A: Well, actually in print, it was written as goosander, which is correct.
Mergansers, regardless of what name we give them, are ducks, although I most often collectively just call them waterfowl. Four species are found in North America, including the common merganser (the subject of this question), red-breasted merganser, hooded merganser, and smew (a foreign visitor). All are diving, fish-eating ducks, adapted for "fishing" underwater. They all have a long narrow bill with serrated edges resembling backward-projecting teeth that help them to hold on to their slippery catch. Because of this, some refer to mergansers as "sawbills."
The most widely used common name for Mergus merganser today is Common Merganser or simply, merganser. In a 1904 bird guide by Ralph Hoffmann, the name is listed as American Merganser, Goosander and Sheldrake. In a 1900 bird guide by Walter Faxon and Ralph Hoffmann it is named American Goosander, and yet earlier, in an 1870 edition by Edward Samuels, it is listed as Goosander; Sheldrake; Fish Duck. John James Audubon used the name Buff-breasted Merganser and Goosander in his Birds of America.
Goosander is the English translation given it in Europe, even though it does not resemble a goose.
Un-wanted alien plants continues
The number of "weeds" that threaten our landscape is, indeed, a long one with new ones encroaching every day. Here are several that are probably here to stay unless we all work toward eradication:
• Purple Loosestrife is devouring our wetlands at an astonishing rate, and although many find it beautiful, it forms impenetrable mats where few other plant species can compete. The plant itself should be removed immediately when first noticed because it is nearly impossible to exterminate otherwise. Each plant produces up to 2 million seeds each year, so saving just one plant because of its good looks, is asking for trouble.

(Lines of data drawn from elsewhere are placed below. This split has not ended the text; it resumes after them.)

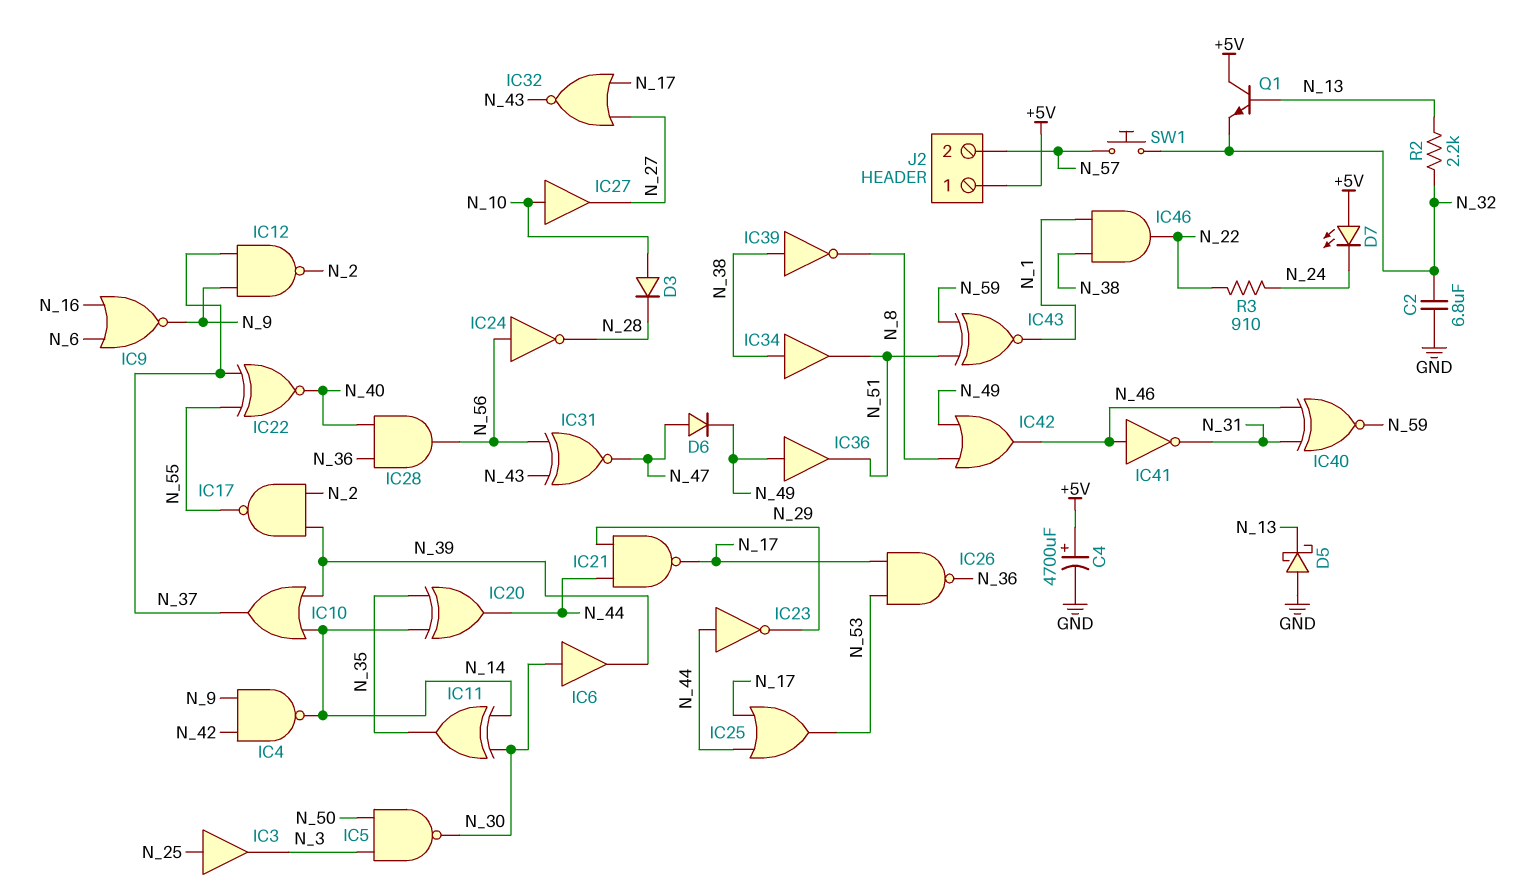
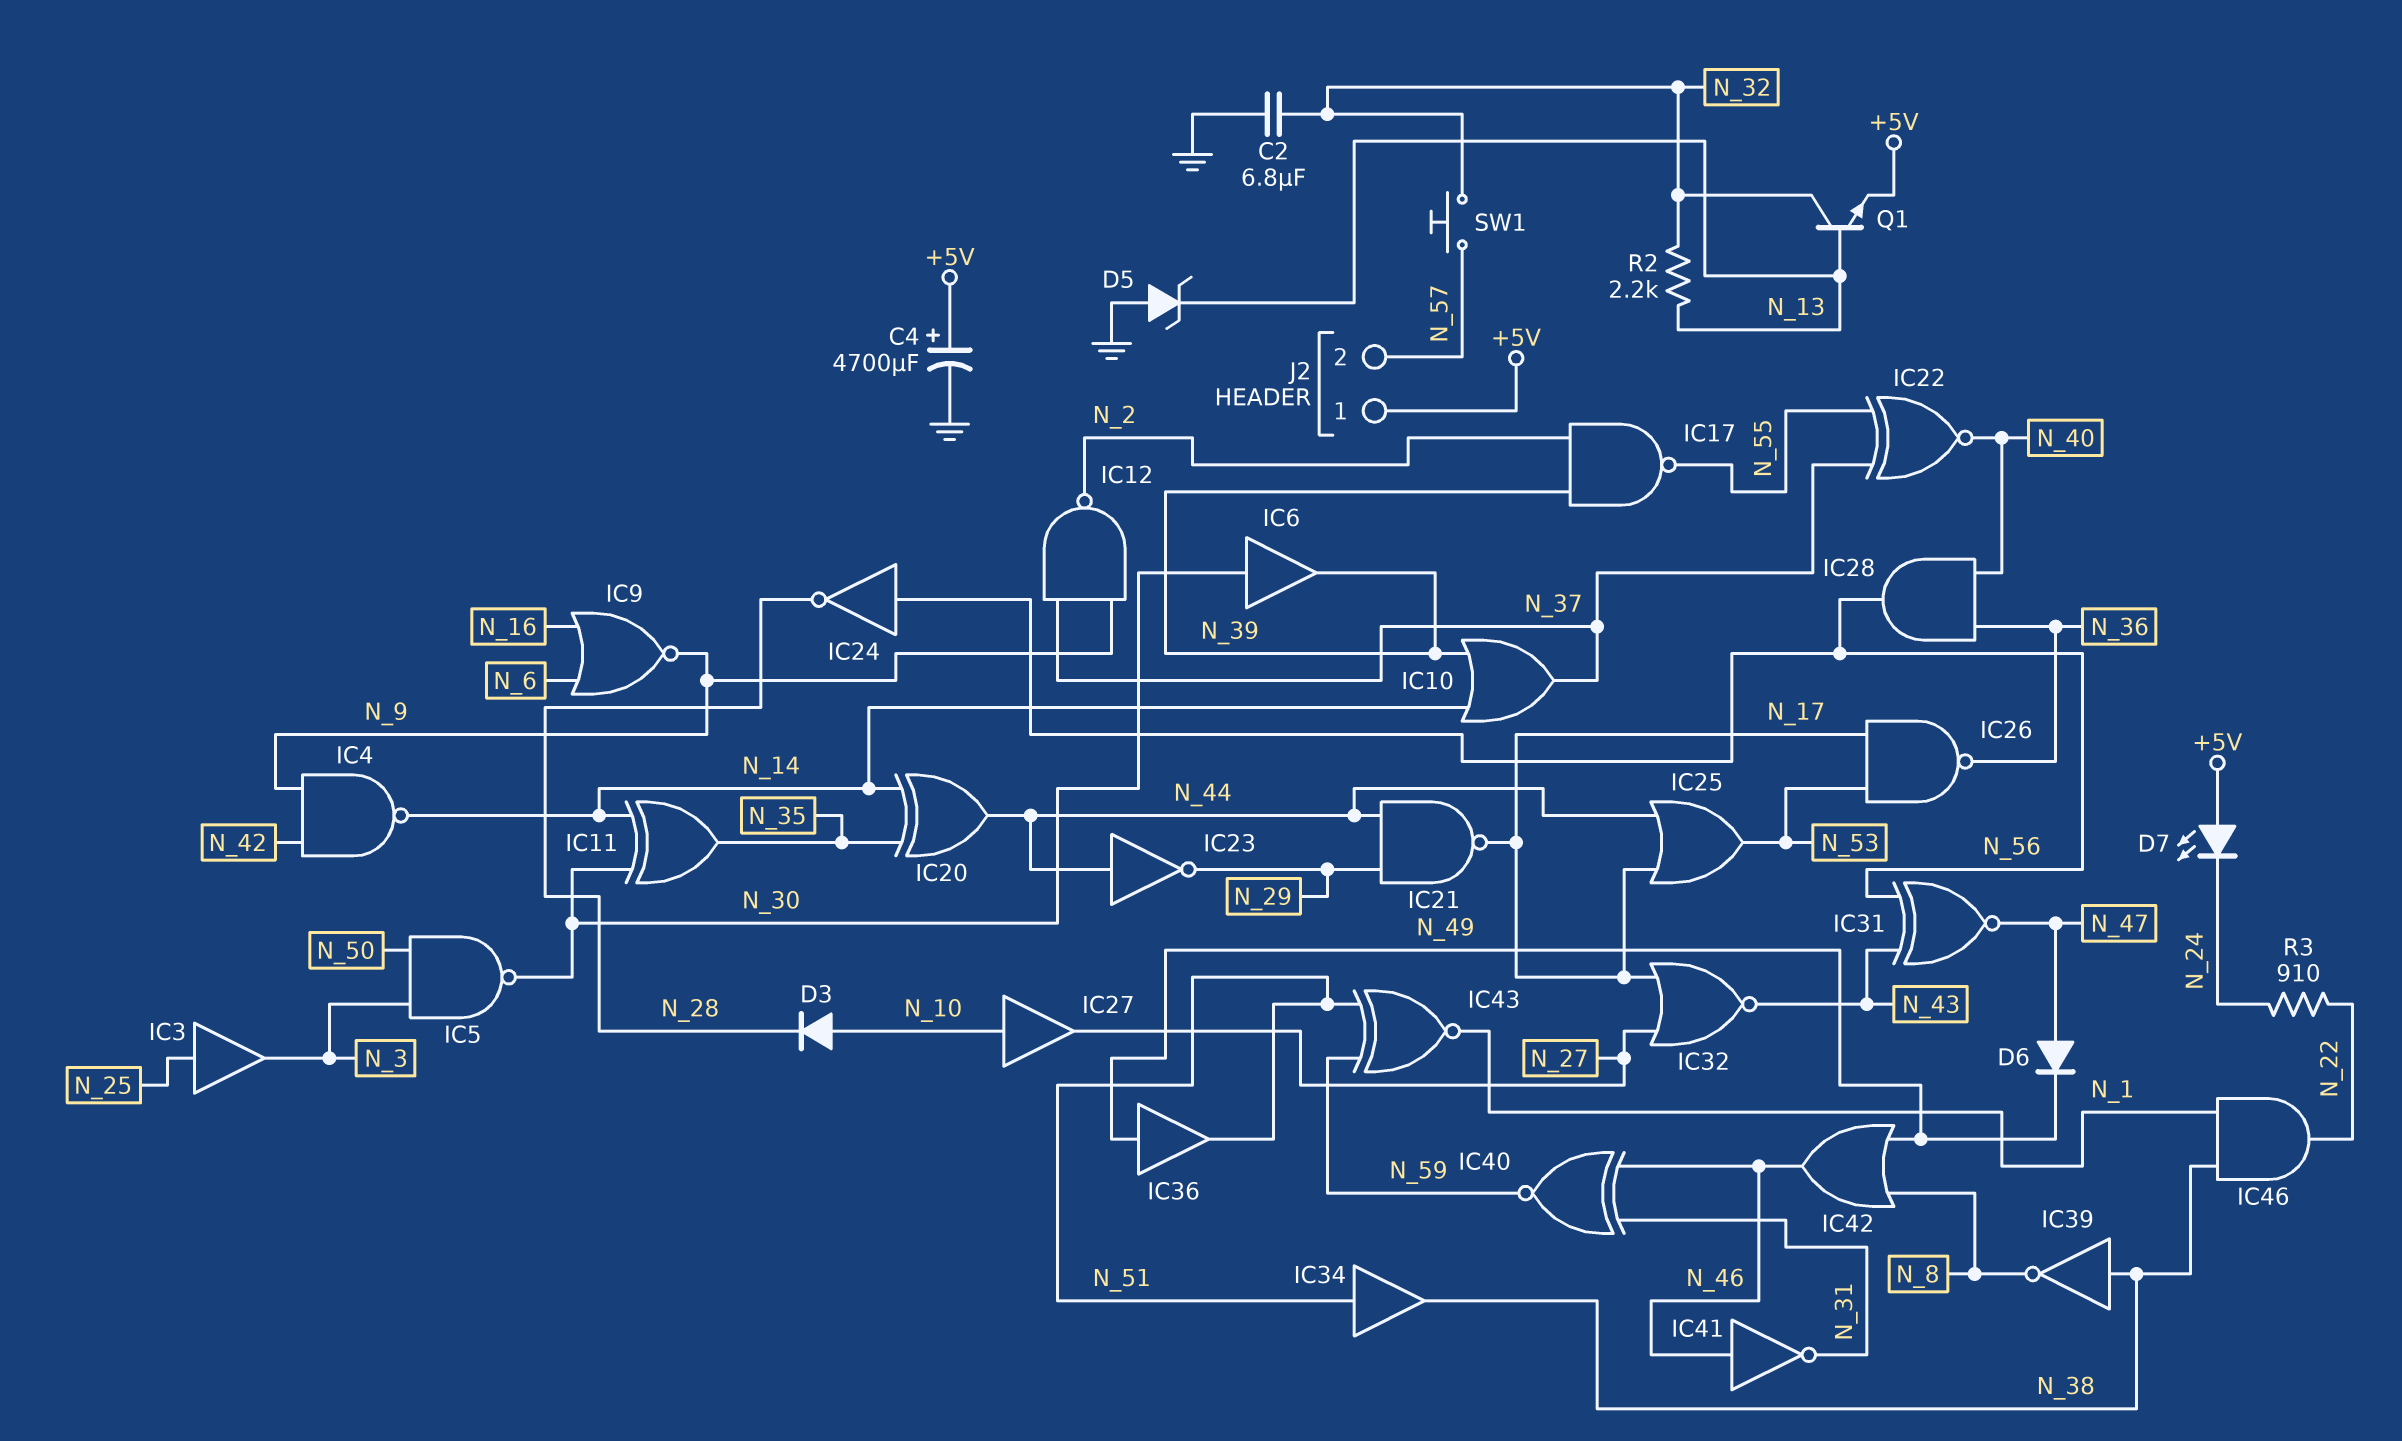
D5: schottky (A GND, K N_13) -> zener (A GND, K N_13)
IC34: buffer (in N_38, out N_51) -> buffer (in N_51, out N_38)
Q1: NPN (B N_13, C +5V, E N_32) -> NPN (B N_13, C N_32, E +5V)

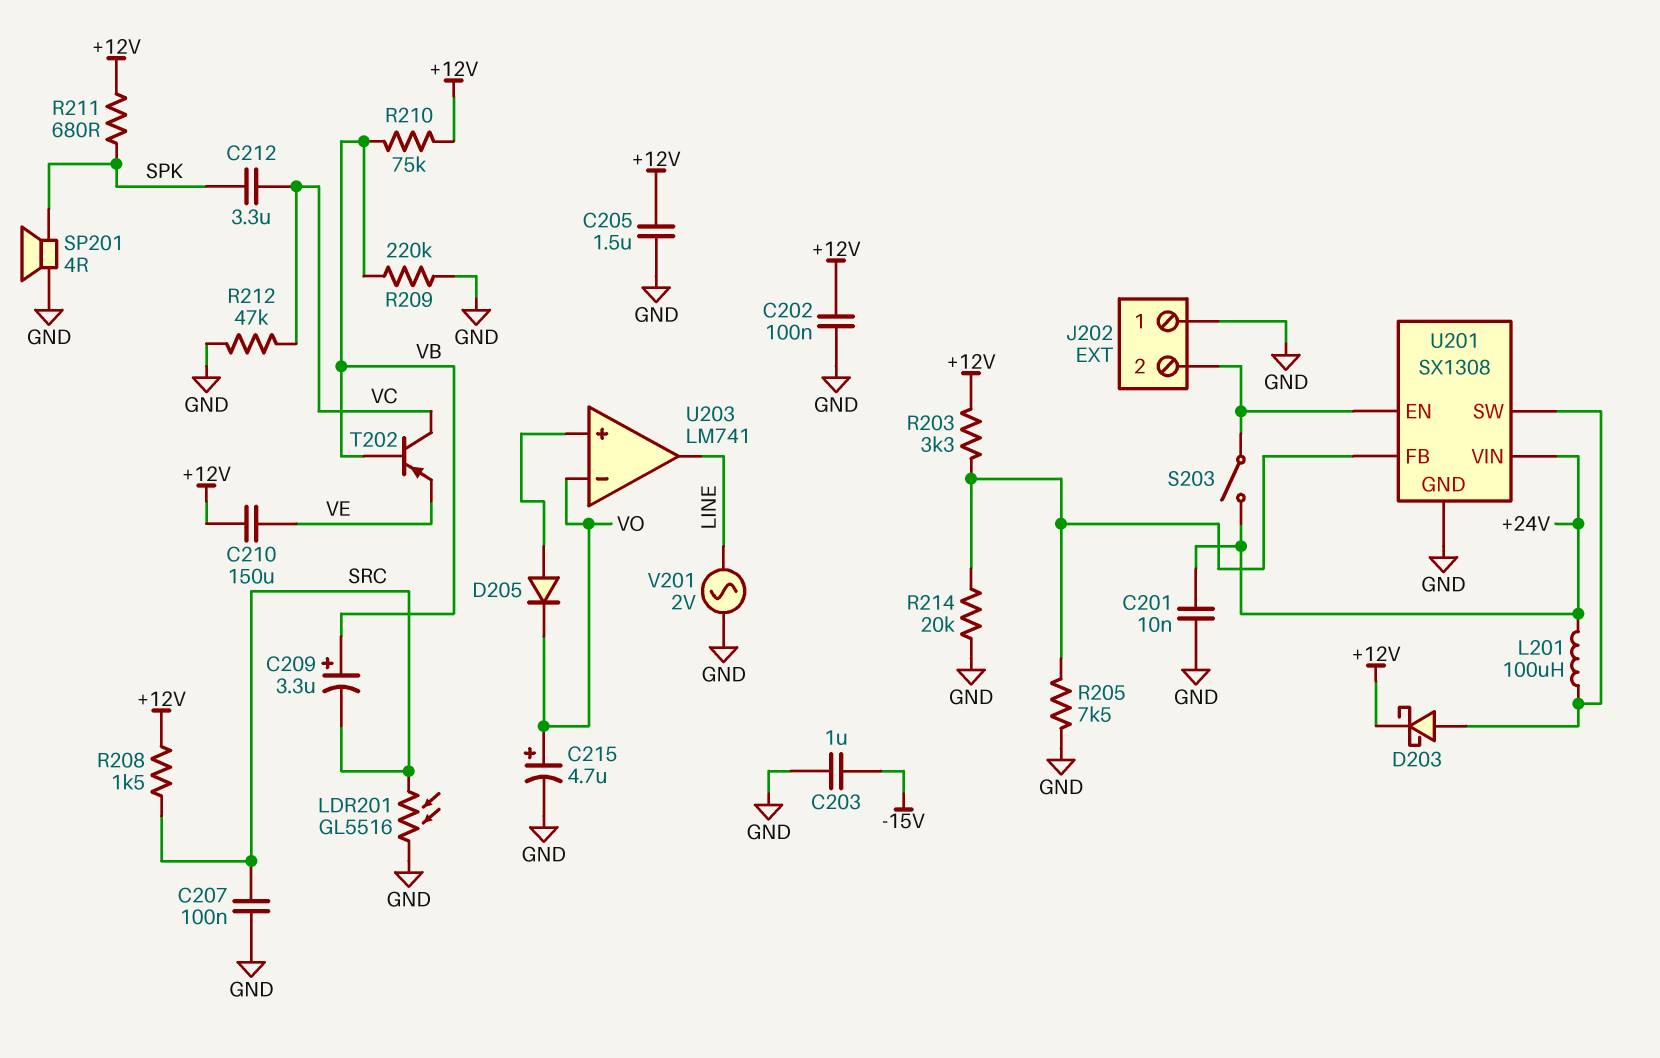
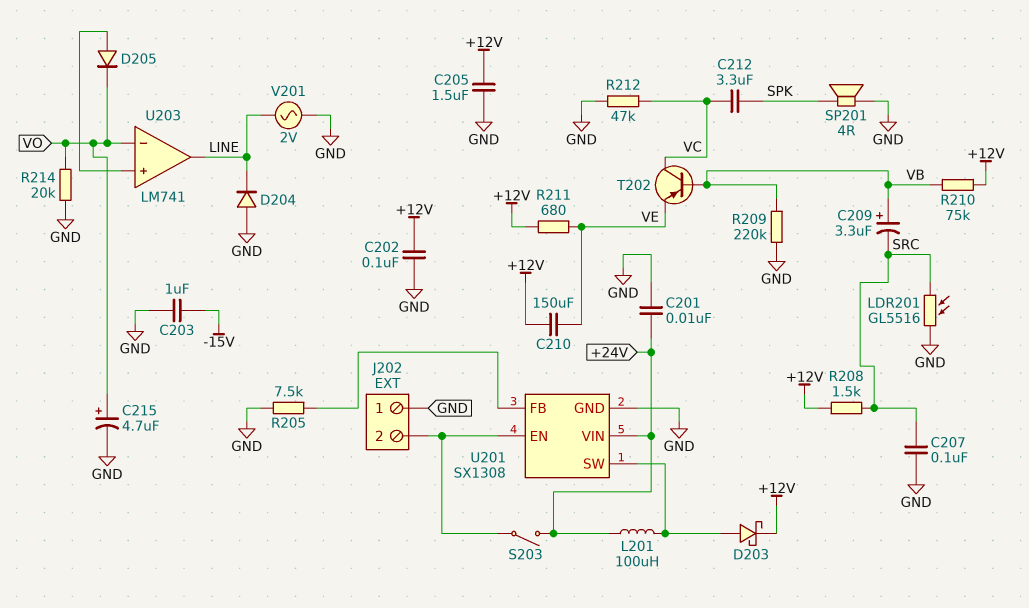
D204: none -> diode (A GND, K LINE)
R203: 3.3k (+12V, U201/FB) -> none
R211: 680 (+12V, SPK) -> 680 (+12V, VE)
R214: 20k (GND, U201/FB) -> 20k (GND, VO)

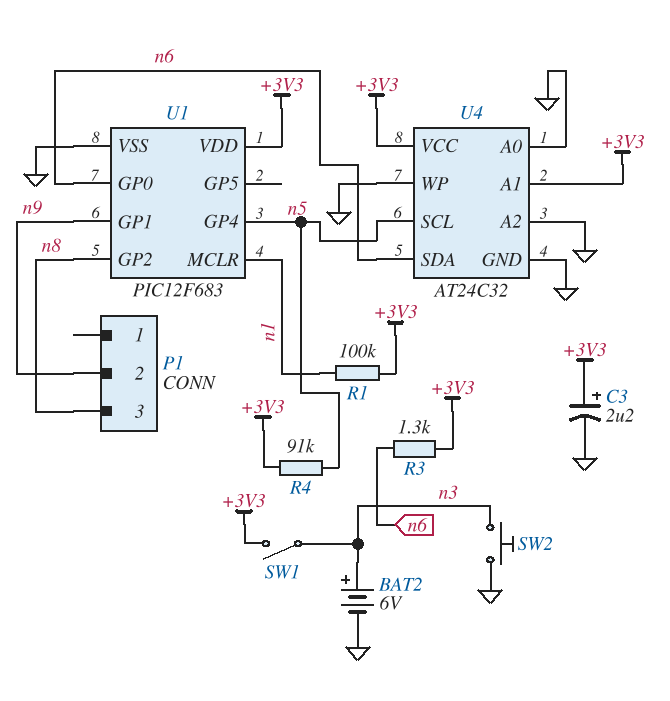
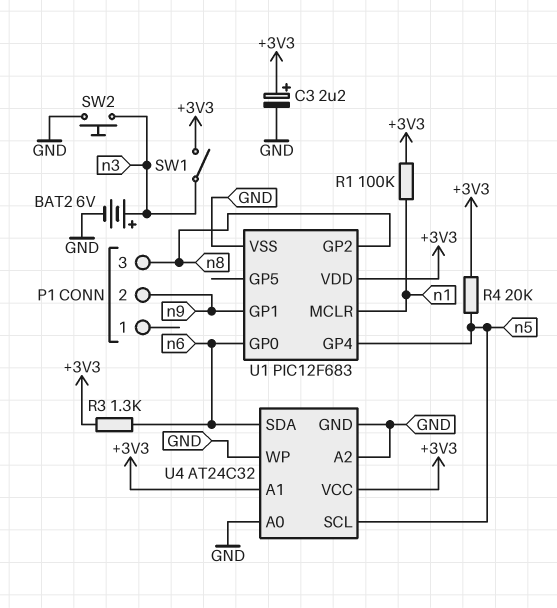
R4: 91k (+3V3, n5) -> 20k (+3V3, n5)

• Honeysuckles. Soon roadsides and edges of clearings abundant shrubs will be the source of fragrant white, pink and cream flowers, the honeysuckles. Japanese honeysuckle and its large, often cream-colored, fragrant flowers that occur in pairs that later in the season will produce black, fleshy berries in pairs is becoming more abundant. It is a climbing variety and is moving north and has become a localized problem in Massachusetts and is banned even in New Hampshire and upstate New York, so I can only assume it is already making inroads into Vermont. The vine chokes trees and shrubs. Once established, it is very difficult to eradicate. Other honeysuckles such as Morrow's, the most pervasive in Massachusetts and can be distinguished from Titarian honeysuckle (not as invasive) by hairy leaves and shreddy bark. Honeysuckles are spread mostly by birds. And in some places it is still legal to sell certain varieties.
• Goutweed or Bishop's Weed is a shade-tolerant ground cover that readily escapes gardens. Granted, it is attractive plant having variegated leaves with broad white borders. Another variety has all green leaves. Many years ago a friend asked me for a few plants for his mom's garden. It not only established itself but today is overflowing into the neighbor's yard. It spreads by underground rhizomes and even a small piece can produce a new plant, and is difficult to exterminate, as it crowds out other garden plants and moves to natives.